El ascenso de la ultraderecha, no solo en Brasil sino también en EE.UU. y en la vieja Europa, así como los ataques de ésta contra la igualdad y el ejercicio de derechos de las mujeres, ha hecho recuperar una sentencia de la filósofa feminista Simone de Beauvoir. Señaló que no podemos olvidar nunca que “bastará una crisis política, económica o religiosa para que los derechos de las mujeres vuelvan a ser cuestionados, (porque) esos derechos nunca se dan por adquiridos”.
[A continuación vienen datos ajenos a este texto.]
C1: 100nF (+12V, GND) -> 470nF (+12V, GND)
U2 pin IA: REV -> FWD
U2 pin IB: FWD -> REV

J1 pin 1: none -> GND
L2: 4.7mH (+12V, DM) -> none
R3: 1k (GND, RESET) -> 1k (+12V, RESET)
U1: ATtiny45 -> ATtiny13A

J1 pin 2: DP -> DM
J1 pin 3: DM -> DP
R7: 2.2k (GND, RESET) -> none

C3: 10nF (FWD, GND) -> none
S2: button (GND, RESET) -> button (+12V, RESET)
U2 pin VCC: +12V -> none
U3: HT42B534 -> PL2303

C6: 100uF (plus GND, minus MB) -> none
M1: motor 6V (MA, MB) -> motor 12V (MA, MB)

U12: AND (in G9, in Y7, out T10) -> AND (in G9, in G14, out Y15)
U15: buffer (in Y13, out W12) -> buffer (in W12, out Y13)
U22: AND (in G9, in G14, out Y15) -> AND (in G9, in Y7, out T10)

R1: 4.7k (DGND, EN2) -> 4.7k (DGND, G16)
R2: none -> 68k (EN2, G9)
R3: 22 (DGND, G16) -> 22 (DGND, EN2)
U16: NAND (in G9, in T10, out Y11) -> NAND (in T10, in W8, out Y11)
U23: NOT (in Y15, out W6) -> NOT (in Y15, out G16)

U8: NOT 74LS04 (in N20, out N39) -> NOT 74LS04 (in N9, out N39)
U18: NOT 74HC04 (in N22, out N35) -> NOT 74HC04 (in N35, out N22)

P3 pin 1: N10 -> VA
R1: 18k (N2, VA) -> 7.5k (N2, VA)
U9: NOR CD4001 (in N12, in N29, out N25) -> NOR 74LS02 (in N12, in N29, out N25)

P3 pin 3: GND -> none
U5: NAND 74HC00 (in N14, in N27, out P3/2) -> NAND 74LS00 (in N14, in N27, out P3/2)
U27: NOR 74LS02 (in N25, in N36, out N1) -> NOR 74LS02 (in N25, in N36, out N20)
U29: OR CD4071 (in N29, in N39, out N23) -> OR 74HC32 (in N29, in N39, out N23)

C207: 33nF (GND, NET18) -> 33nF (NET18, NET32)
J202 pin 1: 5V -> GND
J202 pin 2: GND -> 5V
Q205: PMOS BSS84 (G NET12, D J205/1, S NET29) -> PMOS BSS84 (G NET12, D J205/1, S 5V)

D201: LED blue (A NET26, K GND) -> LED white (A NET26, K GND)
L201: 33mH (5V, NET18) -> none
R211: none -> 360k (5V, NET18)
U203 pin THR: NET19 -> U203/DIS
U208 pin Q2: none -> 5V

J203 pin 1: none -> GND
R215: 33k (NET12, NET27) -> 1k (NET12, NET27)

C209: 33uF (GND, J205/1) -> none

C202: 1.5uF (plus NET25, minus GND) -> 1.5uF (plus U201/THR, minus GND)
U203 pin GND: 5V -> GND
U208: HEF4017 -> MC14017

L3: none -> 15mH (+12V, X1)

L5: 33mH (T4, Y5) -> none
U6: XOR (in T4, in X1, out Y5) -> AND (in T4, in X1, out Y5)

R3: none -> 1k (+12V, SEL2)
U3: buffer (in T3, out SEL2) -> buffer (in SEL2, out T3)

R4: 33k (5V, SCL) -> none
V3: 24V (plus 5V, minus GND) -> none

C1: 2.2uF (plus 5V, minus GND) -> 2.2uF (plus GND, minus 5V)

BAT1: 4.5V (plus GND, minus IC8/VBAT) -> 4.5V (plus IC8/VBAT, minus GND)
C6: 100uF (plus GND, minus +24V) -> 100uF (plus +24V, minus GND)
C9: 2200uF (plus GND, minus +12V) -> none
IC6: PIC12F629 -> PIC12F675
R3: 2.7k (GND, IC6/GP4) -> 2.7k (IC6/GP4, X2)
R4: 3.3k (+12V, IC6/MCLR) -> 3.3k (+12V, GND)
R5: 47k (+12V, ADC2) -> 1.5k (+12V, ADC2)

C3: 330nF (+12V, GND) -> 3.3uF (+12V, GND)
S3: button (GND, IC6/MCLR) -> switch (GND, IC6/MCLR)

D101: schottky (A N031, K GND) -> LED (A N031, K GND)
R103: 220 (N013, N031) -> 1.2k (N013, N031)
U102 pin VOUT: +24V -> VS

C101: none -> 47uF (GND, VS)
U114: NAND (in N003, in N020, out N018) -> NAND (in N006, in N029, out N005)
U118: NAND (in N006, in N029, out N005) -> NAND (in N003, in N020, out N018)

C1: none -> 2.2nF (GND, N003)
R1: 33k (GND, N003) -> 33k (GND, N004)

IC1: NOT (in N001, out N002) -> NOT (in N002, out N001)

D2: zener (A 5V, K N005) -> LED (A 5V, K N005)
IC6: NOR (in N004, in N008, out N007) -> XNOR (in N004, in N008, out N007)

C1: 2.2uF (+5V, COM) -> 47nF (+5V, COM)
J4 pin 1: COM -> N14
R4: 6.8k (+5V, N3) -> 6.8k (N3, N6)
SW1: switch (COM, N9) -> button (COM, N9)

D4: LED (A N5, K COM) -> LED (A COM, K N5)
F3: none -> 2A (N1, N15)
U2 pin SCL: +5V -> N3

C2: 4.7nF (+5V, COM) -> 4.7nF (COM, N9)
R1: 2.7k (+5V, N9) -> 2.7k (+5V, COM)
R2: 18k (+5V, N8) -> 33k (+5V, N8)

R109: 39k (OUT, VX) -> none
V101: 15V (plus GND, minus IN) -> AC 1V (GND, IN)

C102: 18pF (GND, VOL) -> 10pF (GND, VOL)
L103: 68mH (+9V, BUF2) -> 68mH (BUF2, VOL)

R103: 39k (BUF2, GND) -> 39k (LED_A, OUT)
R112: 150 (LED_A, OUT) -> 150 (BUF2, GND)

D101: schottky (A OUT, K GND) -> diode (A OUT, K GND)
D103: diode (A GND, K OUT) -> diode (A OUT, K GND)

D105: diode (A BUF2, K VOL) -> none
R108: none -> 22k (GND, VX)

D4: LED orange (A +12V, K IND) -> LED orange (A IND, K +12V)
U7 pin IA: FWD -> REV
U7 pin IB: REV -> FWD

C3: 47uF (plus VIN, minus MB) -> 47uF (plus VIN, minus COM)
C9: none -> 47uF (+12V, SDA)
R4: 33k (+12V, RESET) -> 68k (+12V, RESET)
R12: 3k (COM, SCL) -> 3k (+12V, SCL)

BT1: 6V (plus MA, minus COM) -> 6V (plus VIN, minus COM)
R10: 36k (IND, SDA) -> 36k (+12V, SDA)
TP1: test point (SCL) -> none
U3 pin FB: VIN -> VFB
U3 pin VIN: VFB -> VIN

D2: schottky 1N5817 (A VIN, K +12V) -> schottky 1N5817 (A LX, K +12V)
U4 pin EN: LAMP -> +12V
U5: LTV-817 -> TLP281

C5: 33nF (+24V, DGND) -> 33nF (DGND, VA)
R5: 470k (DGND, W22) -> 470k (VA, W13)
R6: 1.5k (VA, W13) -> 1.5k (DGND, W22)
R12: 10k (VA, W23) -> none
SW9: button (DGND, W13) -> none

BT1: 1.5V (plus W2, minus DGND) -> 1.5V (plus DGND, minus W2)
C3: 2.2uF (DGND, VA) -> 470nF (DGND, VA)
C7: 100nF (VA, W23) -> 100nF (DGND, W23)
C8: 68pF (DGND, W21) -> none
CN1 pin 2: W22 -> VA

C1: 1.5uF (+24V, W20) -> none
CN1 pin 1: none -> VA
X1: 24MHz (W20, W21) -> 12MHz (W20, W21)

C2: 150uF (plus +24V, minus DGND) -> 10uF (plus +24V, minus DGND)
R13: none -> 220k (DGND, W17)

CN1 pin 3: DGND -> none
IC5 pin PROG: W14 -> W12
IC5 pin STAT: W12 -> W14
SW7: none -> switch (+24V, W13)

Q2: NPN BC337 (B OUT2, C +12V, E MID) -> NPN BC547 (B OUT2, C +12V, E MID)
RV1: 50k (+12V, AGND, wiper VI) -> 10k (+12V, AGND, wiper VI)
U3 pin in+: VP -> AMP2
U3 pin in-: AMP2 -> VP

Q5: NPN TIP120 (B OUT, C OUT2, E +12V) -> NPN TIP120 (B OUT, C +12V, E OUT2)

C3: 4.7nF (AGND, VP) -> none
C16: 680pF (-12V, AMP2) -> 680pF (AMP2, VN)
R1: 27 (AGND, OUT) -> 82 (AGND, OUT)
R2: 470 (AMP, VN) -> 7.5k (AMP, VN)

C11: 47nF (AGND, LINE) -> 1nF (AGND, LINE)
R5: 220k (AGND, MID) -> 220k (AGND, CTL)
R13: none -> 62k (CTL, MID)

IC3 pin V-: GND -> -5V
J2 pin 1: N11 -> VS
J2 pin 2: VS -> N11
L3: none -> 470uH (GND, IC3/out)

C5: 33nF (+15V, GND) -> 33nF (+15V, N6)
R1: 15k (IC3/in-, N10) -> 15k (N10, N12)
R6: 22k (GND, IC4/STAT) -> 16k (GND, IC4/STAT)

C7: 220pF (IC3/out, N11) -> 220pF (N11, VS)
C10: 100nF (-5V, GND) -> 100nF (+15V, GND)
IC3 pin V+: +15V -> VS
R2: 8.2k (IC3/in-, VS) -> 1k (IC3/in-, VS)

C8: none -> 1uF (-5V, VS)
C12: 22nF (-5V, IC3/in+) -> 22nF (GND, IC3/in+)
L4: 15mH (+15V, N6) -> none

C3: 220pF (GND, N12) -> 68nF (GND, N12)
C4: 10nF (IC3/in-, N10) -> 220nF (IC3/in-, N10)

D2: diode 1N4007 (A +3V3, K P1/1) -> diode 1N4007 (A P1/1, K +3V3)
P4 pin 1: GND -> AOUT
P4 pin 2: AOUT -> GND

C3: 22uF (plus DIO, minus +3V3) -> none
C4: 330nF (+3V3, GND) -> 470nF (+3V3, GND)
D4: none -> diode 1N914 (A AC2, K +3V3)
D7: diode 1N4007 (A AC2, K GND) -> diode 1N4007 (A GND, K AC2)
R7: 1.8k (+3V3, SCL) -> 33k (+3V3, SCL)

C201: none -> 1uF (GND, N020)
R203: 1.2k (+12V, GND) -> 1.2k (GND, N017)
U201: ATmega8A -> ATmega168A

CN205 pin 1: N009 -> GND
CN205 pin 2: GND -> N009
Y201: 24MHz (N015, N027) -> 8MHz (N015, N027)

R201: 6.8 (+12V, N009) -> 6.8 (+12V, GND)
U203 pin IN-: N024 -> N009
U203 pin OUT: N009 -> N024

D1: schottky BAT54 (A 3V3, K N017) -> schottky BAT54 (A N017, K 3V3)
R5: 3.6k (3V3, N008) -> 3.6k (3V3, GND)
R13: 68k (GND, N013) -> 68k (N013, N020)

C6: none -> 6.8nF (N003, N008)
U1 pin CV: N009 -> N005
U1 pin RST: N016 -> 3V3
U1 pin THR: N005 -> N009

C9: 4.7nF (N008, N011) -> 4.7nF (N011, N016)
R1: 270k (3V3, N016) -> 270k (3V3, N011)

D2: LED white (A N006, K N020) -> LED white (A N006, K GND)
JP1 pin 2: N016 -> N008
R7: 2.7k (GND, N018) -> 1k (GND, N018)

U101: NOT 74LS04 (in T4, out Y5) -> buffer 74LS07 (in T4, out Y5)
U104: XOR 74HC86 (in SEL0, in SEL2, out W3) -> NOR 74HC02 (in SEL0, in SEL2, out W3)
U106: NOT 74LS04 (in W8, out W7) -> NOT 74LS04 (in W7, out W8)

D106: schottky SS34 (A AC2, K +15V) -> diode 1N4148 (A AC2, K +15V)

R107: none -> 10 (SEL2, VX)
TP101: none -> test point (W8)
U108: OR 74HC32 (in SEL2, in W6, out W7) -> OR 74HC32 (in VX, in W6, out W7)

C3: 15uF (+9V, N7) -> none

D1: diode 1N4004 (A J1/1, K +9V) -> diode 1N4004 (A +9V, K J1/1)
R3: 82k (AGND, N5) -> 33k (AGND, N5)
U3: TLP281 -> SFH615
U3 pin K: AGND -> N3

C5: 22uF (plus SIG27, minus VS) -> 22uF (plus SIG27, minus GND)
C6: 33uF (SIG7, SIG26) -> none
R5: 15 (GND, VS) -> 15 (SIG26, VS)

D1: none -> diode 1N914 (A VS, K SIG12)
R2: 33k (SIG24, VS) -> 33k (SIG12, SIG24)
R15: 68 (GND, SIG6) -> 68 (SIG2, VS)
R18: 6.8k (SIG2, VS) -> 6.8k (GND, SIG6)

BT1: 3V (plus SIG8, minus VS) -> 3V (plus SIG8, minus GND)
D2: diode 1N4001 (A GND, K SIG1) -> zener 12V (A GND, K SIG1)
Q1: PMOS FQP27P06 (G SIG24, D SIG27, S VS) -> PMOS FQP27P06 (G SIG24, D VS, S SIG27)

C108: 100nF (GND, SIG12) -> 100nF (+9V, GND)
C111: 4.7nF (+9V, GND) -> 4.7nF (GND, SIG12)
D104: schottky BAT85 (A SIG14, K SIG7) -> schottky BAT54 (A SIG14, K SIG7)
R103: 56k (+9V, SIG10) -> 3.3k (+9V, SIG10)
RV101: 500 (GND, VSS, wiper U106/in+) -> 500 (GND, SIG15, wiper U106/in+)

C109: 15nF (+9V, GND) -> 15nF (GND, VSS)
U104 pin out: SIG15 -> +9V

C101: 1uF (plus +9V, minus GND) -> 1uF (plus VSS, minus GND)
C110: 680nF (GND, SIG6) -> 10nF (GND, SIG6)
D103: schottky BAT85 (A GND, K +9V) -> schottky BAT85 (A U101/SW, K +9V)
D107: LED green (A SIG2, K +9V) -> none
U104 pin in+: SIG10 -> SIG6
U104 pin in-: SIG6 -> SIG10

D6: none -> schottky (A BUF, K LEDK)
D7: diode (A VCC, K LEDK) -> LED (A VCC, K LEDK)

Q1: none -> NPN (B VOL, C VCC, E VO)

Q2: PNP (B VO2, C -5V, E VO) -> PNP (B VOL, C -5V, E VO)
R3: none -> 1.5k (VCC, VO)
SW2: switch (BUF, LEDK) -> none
Por ello, concluye la cita subrayando la importancia y necesidad de que las mujeres permanezcan vigilantes sobre dichos derechos durante toda la vida. Desgraciadamente la premonición de Simone de Beauvoir resulta ser cierta en su absoluta totalidad y profundidad, pero también desgraciadamente, no solo si hablamos de los derechos de las mujeres, sino también si lo hiciéramos de la naturaleza (Amazonia), de los pueblos indígenas o de la grandes mayorías (sectores empobrecidos, clases medias…) que este sistema, hoy ultraneoliberal, sigue considerando como bienes explotables para el aumento desenfrenado de sus cuentas de beneficios económicos.
Las élites son así y por lo tanto hoy hay que estar más que vigilantes que nunca para conseguir verdaderamente que los derechos de las personas (mujeres y hombres), pueblos y de la naturaleza si sean realmente derechos adquiridos y no cuestionados permanentemente por el sistema dominante. Hay instrumentos internacionales de derechos que los protegen y que hoy están en riesgo de ser ignorados, violados, olvidados, de forma definitiva. Estamos a tiempo de eliminar el cáncer, pero la metástasis empieza a crecer y no hay tiempo que perder.